It is important to note once again that the actual algorithm relies on a data structure (the PMOC) that is tailored to the purpose and that might be computational very expensive to obtain. However, since this operation is done only once and before any streaming processing, this represents a viable solution. The details on the construction of the PMOC are not analyzed in detail here but are available in [17]. Briefly, considering the directly follow relation as the behavioral pattern, the idea is to start from a Petri net and calculate its reverse (i.e., the Petri net where all edges have opposite directions). Both these models are then unfolded according to a specific stop criterion and, once corresponding reachability graphs are computed, the PMOC can be easily derived from the reachability graph of the unfolded original Petri net and the reachability graph of the unfolded reverse net.
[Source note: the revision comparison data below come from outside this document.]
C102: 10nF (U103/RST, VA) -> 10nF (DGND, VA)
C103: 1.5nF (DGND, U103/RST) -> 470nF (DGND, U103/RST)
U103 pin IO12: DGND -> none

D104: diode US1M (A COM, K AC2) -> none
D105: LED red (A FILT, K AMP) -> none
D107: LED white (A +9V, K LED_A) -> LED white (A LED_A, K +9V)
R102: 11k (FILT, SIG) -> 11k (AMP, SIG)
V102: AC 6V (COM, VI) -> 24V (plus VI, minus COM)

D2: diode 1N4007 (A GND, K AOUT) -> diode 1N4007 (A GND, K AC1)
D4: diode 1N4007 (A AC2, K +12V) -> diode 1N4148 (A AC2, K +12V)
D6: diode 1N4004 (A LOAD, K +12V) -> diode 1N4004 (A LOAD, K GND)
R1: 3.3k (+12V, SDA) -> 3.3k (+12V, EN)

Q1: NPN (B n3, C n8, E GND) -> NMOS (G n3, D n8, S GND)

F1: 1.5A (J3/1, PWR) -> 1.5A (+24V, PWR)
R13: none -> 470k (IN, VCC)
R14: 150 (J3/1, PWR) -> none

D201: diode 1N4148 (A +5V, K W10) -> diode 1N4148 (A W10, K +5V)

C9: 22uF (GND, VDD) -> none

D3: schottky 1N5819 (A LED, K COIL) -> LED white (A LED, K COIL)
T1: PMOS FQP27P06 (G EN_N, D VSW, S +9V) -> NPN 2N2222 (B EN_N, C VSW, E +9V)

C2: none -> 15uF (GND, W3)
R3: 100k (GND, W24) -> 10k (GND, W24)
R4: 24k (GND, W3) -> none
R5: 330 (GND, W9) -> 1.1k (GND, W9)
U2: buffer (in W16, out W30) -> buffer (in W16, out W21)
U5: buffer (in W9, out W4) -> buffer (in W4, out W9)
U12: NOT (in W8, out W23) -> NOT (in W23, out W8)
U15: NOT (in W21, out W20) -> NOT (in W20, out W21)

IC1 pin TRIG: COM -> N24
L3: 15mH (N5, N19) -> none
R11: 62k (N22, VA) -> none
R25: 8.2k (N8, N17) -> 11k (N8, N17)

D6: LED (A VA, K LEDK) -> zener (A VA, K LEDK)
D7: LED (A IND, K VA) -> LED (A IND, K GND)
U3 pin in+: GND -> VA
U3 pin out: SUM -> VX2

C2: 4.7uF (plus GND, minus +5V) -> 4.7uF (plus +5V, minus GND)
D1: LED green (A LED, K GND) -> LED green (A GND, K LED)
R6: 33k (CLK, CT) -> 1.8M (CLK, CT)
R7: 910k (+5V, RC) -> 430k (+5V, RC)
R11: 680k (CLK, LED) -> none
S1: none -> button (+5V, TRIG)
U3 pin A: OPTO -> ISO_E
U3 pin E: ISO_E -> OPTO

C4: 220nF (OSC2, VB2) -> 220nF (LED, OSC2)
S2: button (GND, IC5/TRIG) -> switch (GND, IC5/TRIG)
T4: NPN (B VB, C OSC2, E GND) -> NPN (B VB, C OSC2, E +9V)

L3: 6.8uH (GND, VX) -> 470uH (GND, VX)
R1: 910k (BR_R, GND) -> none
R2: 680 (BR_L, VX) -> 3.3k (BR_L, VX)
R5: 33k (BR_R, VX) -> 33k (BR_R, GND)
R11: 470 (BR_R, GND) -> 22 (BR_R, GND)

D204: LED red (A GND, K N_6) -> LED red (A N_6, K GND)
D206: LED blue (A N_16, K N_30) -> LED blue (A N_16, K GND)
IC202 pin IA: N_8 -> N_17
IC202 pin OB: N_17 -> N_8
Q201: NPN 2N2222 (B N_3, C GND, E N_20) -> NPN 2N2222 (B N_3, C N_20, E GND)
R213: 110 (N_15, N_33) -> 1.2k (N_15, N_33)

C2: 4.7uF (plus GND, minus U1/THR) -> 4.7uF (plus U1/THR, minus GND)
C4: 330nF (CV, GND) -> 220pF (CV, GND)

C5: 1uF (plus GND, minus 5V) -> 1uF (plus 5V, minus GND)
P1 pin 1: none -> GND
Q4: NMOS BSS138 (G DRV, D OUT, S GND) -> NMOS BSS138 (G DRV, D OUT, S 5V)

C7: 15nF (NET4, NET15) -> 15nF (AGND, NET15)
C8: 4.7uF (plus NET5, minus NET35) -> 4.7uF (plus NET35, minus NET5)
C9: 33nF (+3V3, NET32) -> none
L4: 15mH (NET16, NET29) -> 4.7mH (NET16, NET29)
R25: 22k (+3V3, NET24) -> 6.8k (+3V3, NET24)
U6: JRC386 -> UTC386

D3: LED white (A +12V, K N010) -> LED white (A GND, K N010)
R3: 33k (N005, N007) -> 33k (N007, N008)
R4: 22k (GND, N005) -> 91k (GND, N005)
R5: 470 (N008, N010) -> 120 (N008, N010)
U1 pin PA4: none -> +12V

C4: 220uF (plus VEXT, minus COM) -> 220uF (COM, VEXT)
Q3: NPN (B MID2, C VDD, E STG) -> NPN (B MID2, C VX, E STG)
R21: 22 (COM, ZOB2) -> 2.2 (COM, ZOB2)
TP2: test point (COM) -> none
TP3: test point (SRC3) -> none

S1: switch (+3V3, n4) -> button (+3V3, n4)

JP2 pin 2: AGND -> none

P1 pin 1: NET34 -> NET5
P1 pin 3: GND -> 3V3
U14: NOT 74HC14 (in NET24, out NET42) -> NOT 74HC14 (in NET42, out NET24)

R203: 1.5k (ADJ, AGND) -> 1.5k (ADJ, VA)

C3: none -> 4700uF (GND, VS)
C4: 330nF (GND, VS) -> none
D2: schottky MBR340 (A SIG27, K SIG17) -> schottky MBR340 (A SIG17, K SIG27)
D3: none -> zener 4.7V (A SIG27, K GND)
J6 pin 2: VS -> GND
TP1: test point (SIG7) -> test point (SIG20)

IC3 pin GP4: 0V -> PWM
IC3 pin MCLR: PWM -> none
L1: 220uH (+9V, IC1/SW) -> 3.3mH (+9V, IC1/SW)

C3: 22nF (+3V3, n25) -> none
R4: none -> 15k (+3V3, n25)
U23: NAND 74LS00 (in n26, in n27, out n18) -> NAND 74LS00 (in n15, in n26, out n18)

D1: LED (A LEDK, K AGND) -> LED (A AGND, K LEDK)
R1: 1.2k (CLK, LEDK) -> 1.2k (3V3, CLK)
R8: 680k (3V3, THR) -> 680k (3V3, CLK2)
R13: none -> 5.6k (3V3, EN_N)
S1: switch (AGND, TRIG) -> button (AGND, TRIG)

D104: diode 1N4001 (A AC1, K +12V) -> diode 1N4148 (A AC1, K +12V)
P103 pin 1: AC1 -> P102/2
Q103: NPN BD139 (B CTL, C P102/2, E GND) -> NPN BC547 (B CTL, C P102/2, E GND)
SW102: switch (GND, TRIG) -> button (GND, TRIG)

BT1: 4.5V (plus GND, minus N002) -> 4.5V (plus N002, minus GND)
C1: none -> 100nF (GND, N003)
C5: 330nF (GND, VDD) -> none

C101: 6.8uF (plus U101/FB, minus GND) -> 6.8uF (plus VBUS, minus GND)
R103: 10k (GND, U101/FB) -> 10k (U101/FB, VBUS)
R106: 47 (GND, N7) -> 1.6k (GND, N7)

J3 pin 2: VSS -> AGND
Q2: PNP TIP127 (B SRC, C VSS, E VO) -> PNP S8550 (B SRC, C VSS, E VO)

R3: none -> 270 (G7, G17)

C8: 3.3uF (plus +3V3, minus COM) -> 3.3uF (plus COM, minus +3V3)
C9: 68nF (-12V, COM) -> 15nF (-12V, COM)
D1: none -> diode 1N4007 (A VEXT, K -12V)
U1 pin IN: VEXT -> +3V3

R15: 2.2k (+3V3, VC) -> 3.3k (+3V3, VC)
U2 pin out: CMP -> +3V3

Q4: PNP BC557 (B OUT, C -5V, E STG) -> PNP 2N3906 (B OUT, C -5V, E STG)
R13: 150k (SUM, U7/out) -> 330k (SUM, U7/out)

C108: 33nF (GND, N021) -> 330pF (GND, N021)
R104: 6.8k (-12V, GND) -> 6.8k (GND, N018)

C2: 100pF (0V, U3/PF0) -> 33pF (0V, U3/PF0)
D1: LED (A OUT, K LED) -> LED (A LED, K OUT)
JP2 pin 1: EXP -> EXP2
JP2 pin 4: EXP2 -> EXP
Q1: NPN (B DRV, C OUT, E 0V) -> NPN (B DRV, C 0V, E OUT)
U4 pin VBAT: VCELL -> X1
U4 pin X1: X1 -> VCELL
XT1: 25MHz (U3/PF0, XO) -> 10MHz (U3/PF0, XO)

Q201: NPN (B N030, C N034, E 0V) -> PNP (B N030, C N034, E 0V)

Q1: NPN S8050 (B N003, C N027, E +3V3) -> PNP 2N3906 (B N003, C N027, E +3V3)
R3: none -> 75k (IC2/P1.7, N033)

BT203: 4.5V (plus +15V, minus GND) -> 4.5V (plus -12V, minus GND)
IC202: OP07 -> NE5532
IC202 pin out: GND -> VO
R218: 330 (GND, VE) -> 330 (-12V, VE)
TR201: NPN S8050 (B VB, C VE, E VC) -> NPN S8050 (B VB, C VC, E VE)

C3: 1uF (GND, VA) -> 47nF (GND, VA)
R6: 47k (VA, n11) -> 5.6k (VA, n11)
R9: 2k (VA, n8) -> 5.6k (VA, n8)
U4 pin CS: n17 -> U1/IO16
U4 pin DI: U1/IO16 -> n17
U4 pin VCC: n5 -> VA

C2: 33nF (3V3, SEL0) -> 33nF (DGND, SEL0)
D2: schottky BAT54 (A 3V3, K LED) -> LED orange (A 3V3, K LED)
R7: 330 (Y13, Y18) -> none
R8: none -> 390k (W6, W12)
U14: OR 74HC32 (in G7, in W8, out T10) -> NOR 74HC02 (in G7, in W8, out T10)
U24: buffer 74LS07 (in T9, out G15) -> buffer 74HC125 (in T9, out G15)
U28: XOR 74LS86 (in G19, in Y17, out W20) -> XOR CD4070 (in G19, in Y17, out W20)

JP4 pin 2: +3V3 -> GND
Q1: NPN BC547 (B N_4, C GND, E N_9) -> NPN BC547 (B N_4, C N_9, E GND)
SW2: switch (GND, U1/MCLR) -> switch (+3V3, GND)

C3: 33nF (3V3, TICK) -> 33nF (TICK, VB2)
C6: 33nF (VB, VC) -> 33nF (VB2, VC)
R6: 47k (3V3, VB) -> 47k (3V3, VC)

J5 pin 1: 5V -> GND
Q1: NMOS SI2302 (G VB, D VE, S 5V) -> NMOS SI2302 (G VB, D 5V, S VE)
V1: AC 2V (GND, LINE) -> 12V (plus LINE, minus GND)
Considering again the traces reported in Table 1 and the reference model in Fig. 7, all traces have a streaming conformance value of 1 (when calculated using the approach just described). The completeness is 1 for \(t_1\) and \(t_2\), 0.6 for \(t_3\), and 0.5 for \(t_4\). The confidence is 1 for \(t_1\) and \(t_3\), 0.5 for \(t_2\), and 0.75 for \(t_4\). These values indeed capture the goals mentioned at the beginning of this section: do not penalize the conformance but highlight the actual issues concerning the missing beginning or end of the trace.

As for the streaming process discovery case, in this section, we did not exhaustively cover the algorithm for streaming conformance checking presented. Instead, we focused on the most important aspects of the approach, hopefully also giving an intuition of how an offline computation approach could work (cf. Fig. 2).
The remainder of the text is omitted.